Nayak, A., Basa, K. K., Boivin, N. L., Fuller, D. Q., Mohanty, R. K., Kingwell-Banham, E., et al. (2022). A stable isotope perspective on archaeological agricultural variability and Neolithic experimentation in India. Journal of Archaeological Science, 141: 105591, pp. 1-11. doi:10.1016/j.jas.2022.105591.


Zitierlink: https://hdl.handle.net/21.11116/0000-000A-651F-3
Zusammenfassung
Agriculture has been crucial in sustaining human populations in South Asia across dramatically variable environments for millennia.

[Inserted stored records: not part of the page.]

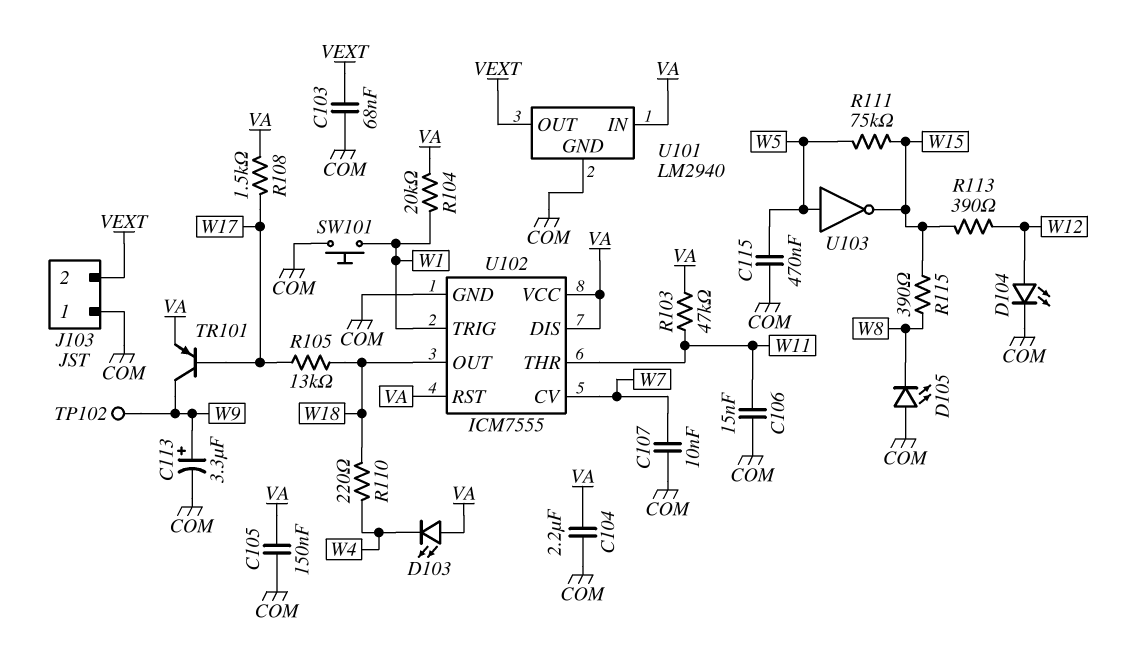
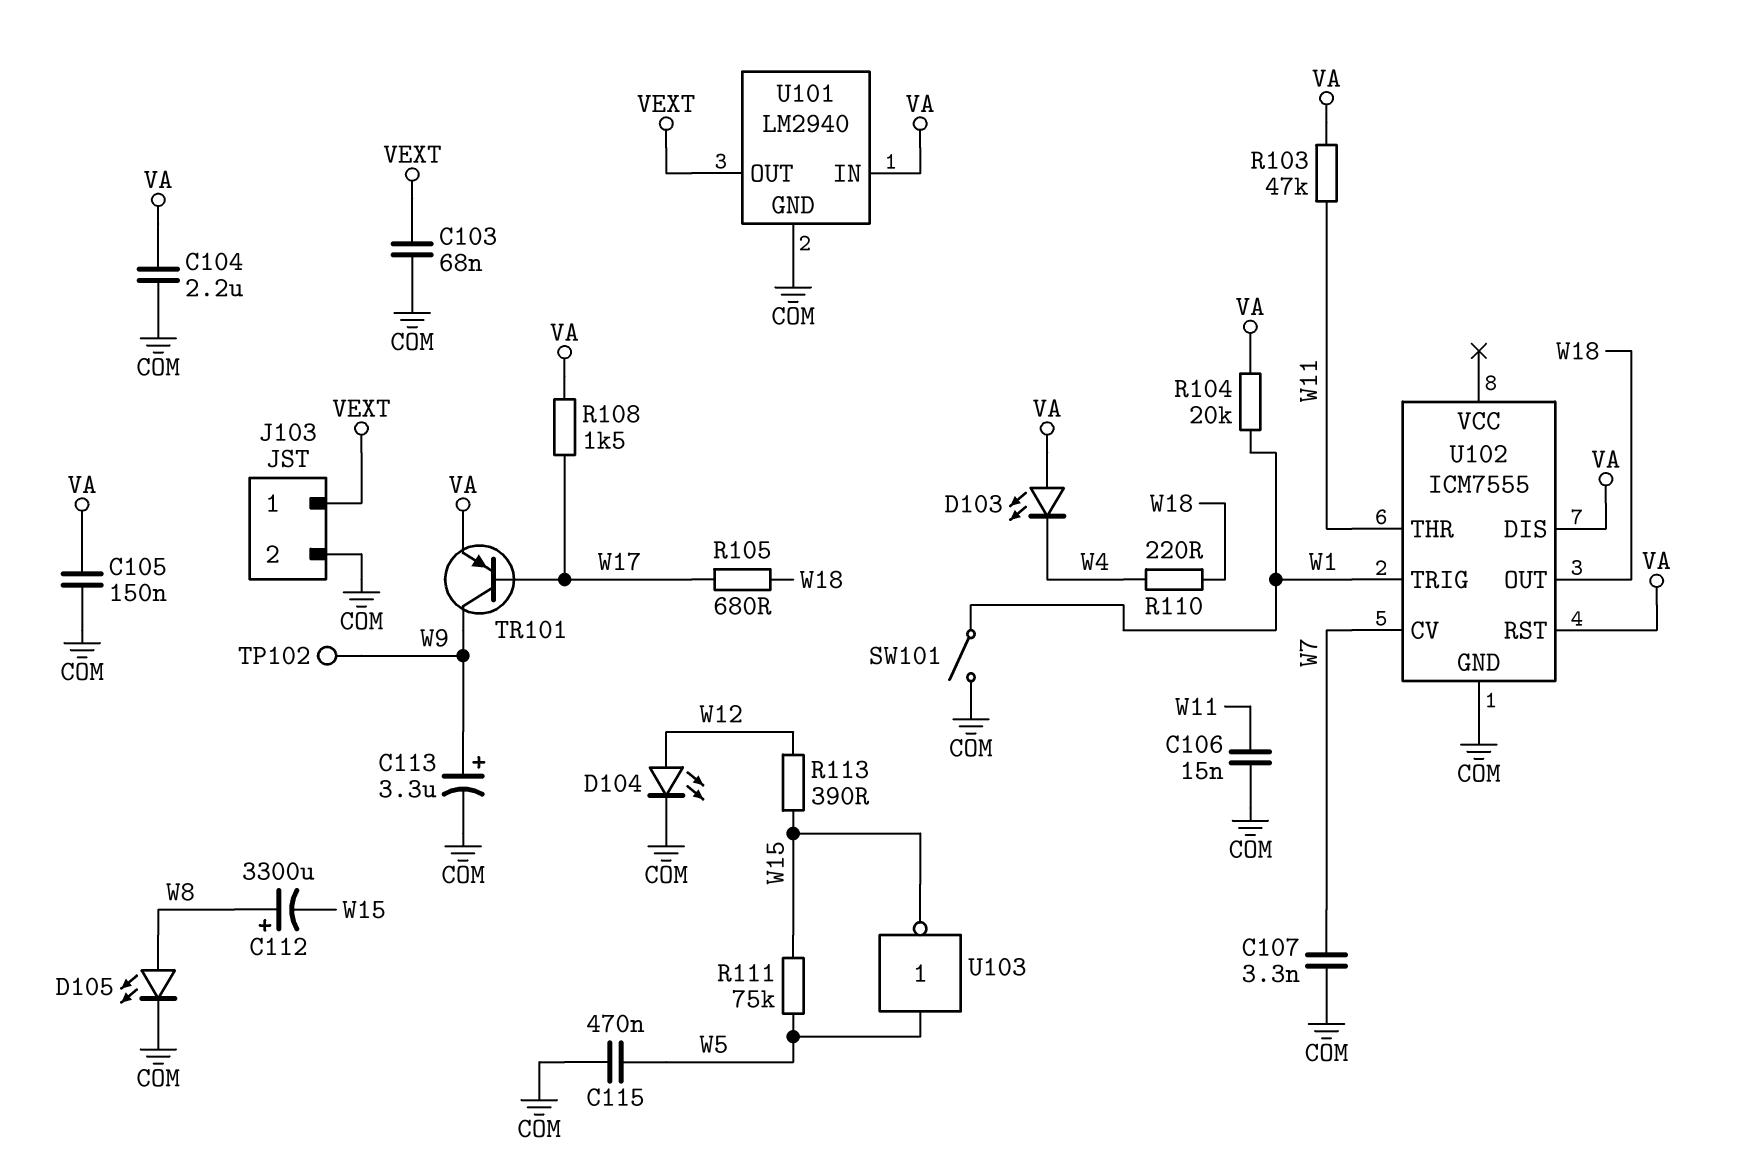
C107: 10nF (COM, W7) -> 3.3nF (COM, W7)
C112: none -> 3300uF (plus W8, minus W15)
D105: LED (A COM, K W8) -> LED (A W8, K COM)
J103 pin 1: COM -> VEXT
J103 pin 2: VEXT -> COM
R105: 13k (W17, W18) -> 680 (W17, W18)
R115: 390 (W8, W15) -> none
SW101: button (COM, W1) -> switch (COM, W1)
U102 pin VCC: VA -> none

Until recently, however, the origins of this mode of subsistence in India have been discussed in terms of population migration and crop introduction, with limited focus on how agricultural packages were formulated and utilised in local contexts. Here, we report the first measurements of stable carbon and nitrogen isotope values in well-preserved charred crop remains from sites spanning the Neolithic/Chalcolithic to the Early Historic in two very different environmental zones: tropical East India and the semi-arid Deccan. The results show that this approach offers direct insight into prehistoric crop management under contrasting environmental constraints. Our preliminary results plausibly suggest that early farmers in India experimented with and made strategic use of water and manure resources in accordance with specific crop requirements and under varying environmental constraints. We suggest that the development of modern crop isotope baselines across India, and the application of this methodology to archaeological assemblages, has the potential to yield detailed insight into agroecology in India's past.